Congratulations and H&H 9 months to you sweets! :hugs:
 



Attached Files:







see28.jpg
File size: 5 KB
Views: 8


----------



## s_johnson

Thats definatly not faint! Congrats!


----------



## princessjulia

congrats hun wish i was in yr shoes hopefully soon i think its a very good positive and every pregnancy iv had was dif in fact i only had mornin sickness with 1 of mine all best


----------



## Wolfie

Mollykins said:


> Try not to worry about how faint the line is. I wee'd on a 20 miui stick a few hours before getting a blood test. Here's a pic of that test. Oh and my blood test showed a level of 108. I was also 14 dpo at the time. :)

Many thanks, and thankyou for showing the picture. You've reassured me somewhat.
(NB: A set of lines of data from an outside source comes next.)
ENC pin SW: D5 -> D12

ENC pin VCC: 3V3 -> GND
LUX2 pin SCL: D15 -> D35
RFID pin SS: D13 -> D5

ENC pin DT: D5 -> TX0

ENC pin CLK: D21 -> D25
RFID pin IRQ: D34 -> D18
I don't think blood tests are available here on the NHS, I may go privately and ask for blood tests just to check doubling so I can put my mind at ease.
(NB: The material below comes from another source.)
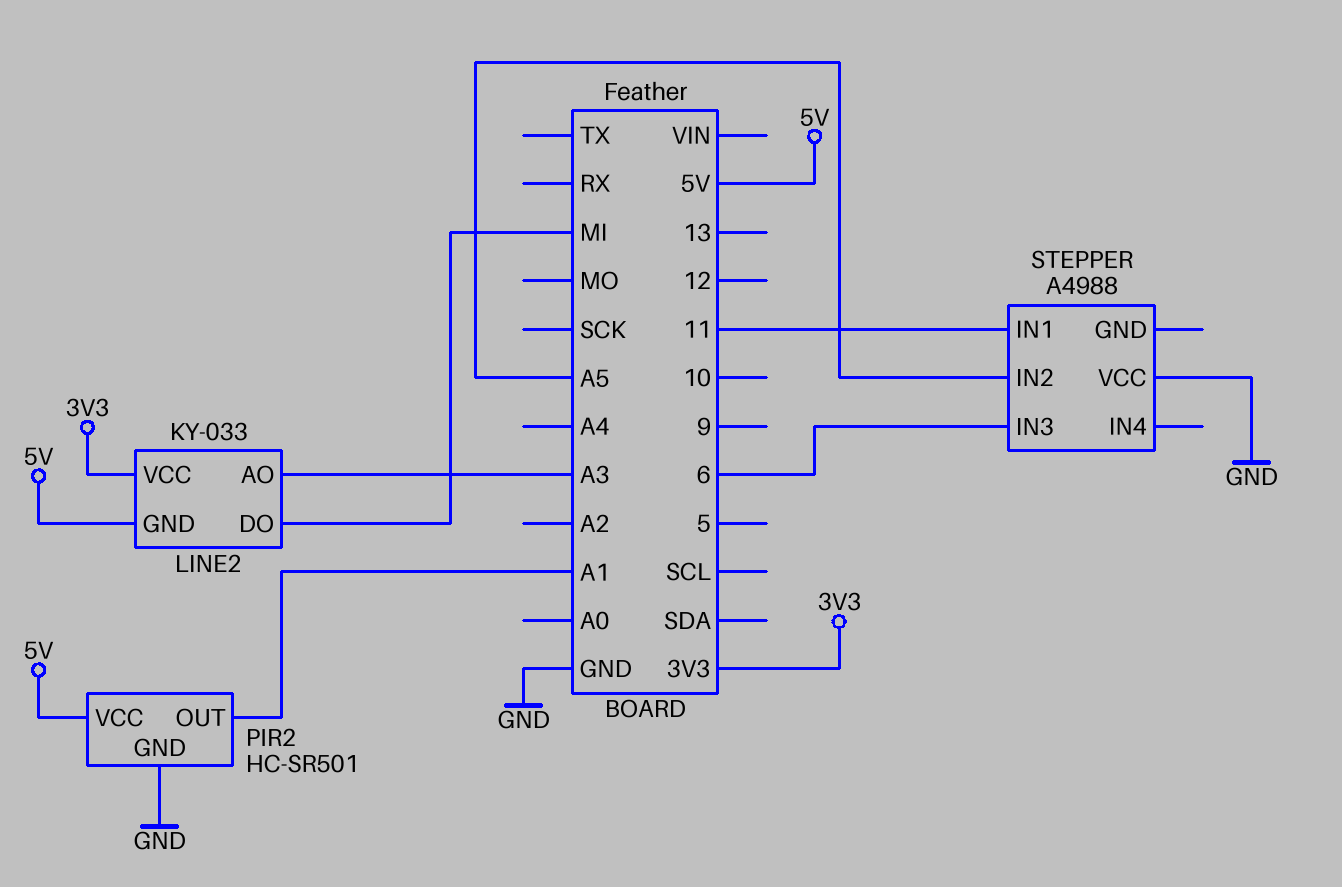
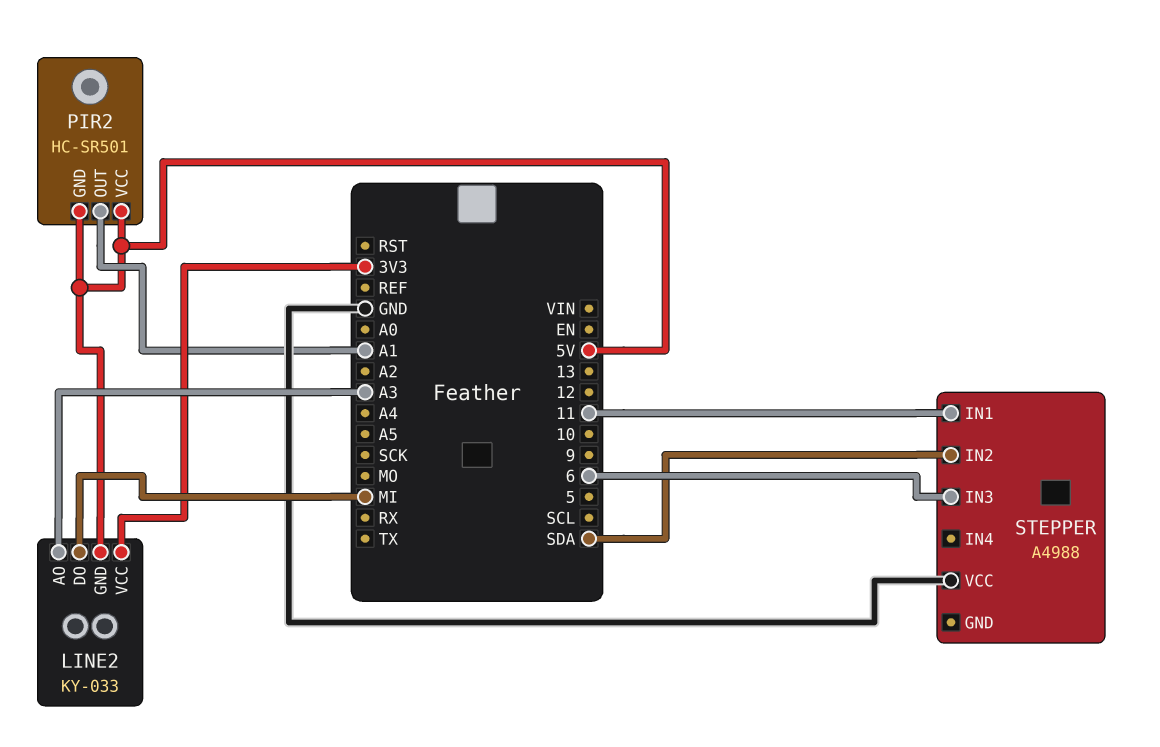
PIR2 pin GND: GND -> 5V
STEPPER pin IN2: A5 -> SDA

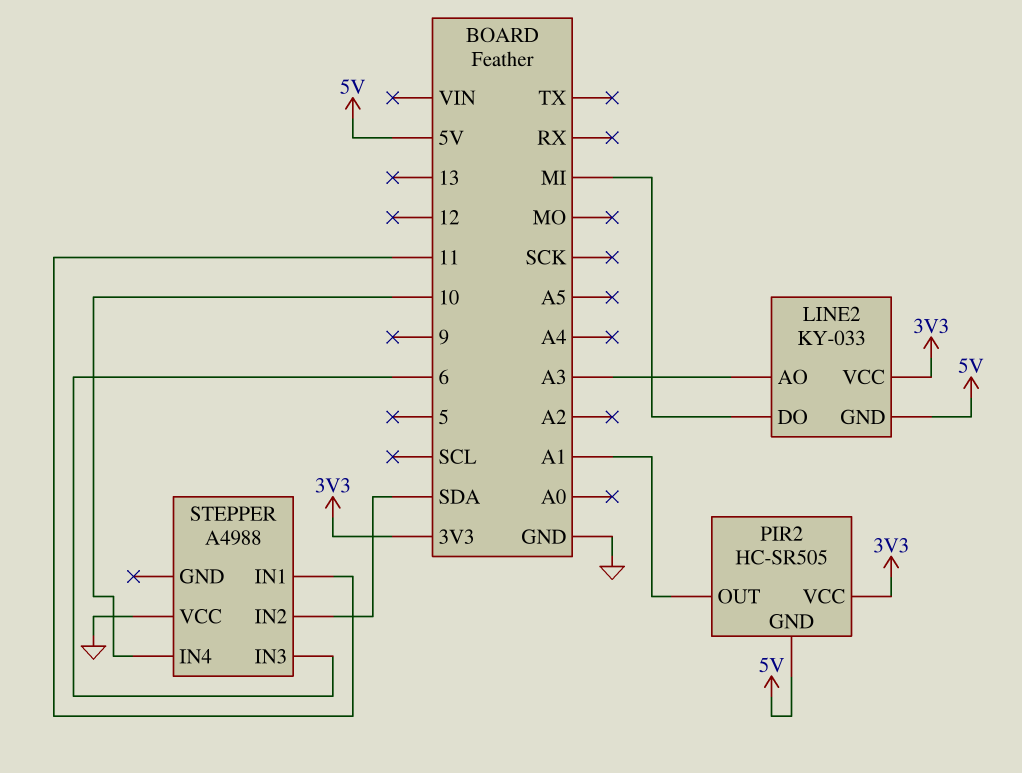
PIR2: HC-SR501 -> HC-SR505
PIR2 pin VCC: 5V -> 3V3
STEPPER pin IN4: none -> 10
I've actually been doing tests every day, just to check I'm still pregnant(!)(think I will have to stop soon) The lines are not getting dramatically darker, but they are not getting lighter either. :)


----------



## leasap

congrats hunny x


----------



## lilly100

firstly, congratulations, they are really good positive test sticks :cool:
im from the uk as well and i dont think they do blood tests automatically at your doctors but if there is a problem they do them at the hospital if you are refered, but going off those lines i'd say dont worry


----------



## Mollykins

Wolfie said:


> Mollykins said:
> 
> 
> Try not to worry about how faint the line is. I wee'd on a 20 miui stick a few hours before getting a blood test. Here's a pic of that test. Oh and my blood test showed a level of 108. I was also 14 dpo at the time. :)
> 
> Many thanks, and thankyou for showing the picture. You've reassured me somewhat. I don't think blood tests are available here on the NHS, I may go privately and ask for blood tests just to check doubling so I can put my mind at ease.
> 
> I've actually been doing tests every day, just to check I'm still pregnant(!)(think I will have to stop soon) The lines are not getting dramatically darker, but they are not getting lighter either. :)Click to expand...

Congratulations sweetling. Enjoy your pregnancy. :hugs:


----------



## randomxx

congrats have a H&H 9 months xx


----------